In 1992, a retired priest named Richard Wilhelm purchased the still-listed facility for $100,000 to serve as a home for a fellowship of retired priests, calling it the Monk's Retreat Center. The property had undergone water damage and the roof needed over $16,000 in repairs, leading Wilhelm to offer up an original propeller signed by Wilbur Wright for sale to fundraise for repairs. Two years after its purchase, the western wing of the building, damaged by water freezing inside the walls, collapsed.
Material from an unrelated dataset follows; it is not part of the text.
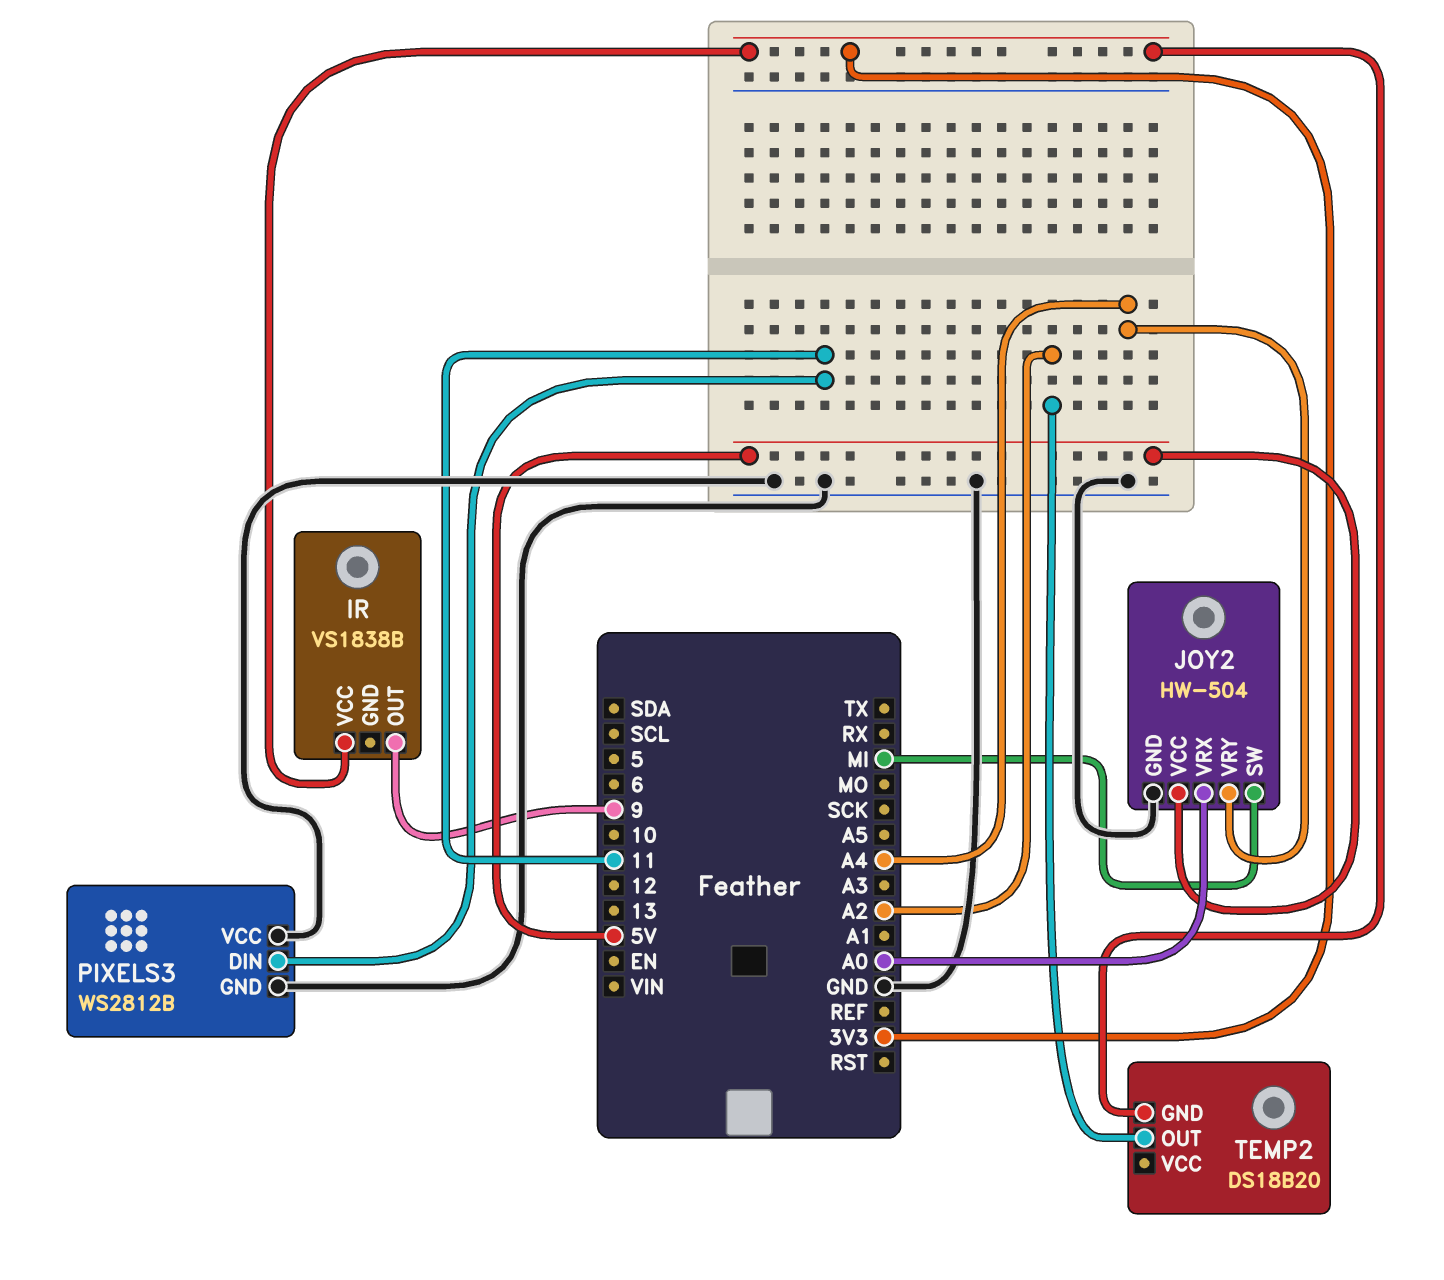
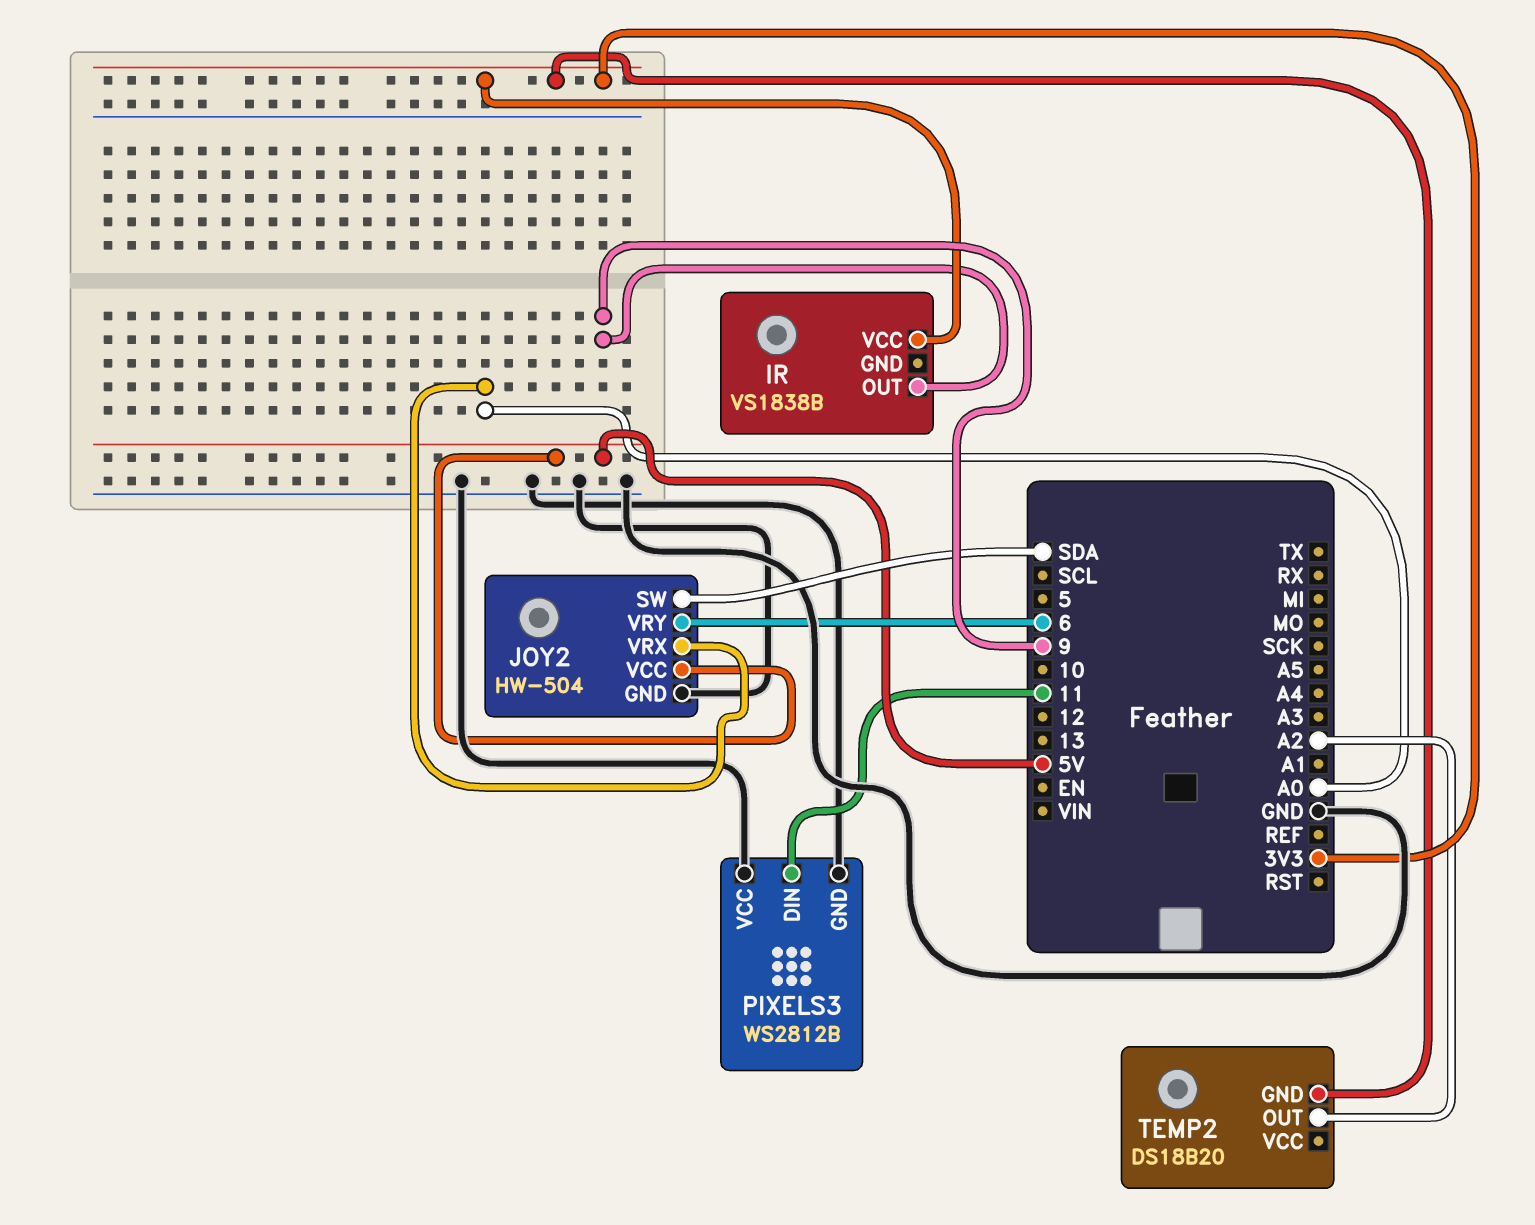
JOY2 pin SW: MI -> SDA
JOY2 pin VRY: A4 -> 6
The leadership of the center embarked on a $2 million fundraising campaign, and the damage from the collapse was repaired by 1995. The campus, now called the Our Lady of the Holy Spirit Center, also installed new pews in the chapel, as well as an altar from the recently-closed Holy Cross Church in the Mount Adams neighborhood of Cincinnati. The chapel hosted Vietnamese-language Masses for recently-arrived refugees until the community moved to St. Aloysius Church in the Elmwood neighborhood of Cincinnati. The campus housed the offices and studios of Sacred Heart Radio AM 740 following the purchase of the WNOP rights from a jazz station in 2000, the same year that a chapel at the center began hosting perpetual Eucharistic adoration. In 2017 the north wing of the center became the motherhouse of a women's semi-contemplative religious community, the Children of Mary, as the group had outgrown other facilities in Columbus and Newark.

=== Our Lady of Light ===
Beginning in 1992, an anonymous person allegedly began having visions of the Virgin Mary at St. Joseph Church in Cold Spring, Kentucky, where Fr. Leroy Smith was pastor. Later that same year, Smith retired from his pastorate and became vice-president of the Holy Spirit Center. Visions continued at St. Joseph the two following years, drawing more onlookers, and in 1994, Our Lady of Light Ministries was established at the Holy Spirit Center. In 1995, the visionary said that the visions would move to the Holy Spirit Center, and the retreat house hosted thousands of pilgrims every August 31. Some theorized that the apparent visions came from camera flash. Reports of the visions ceased in the early 2000s.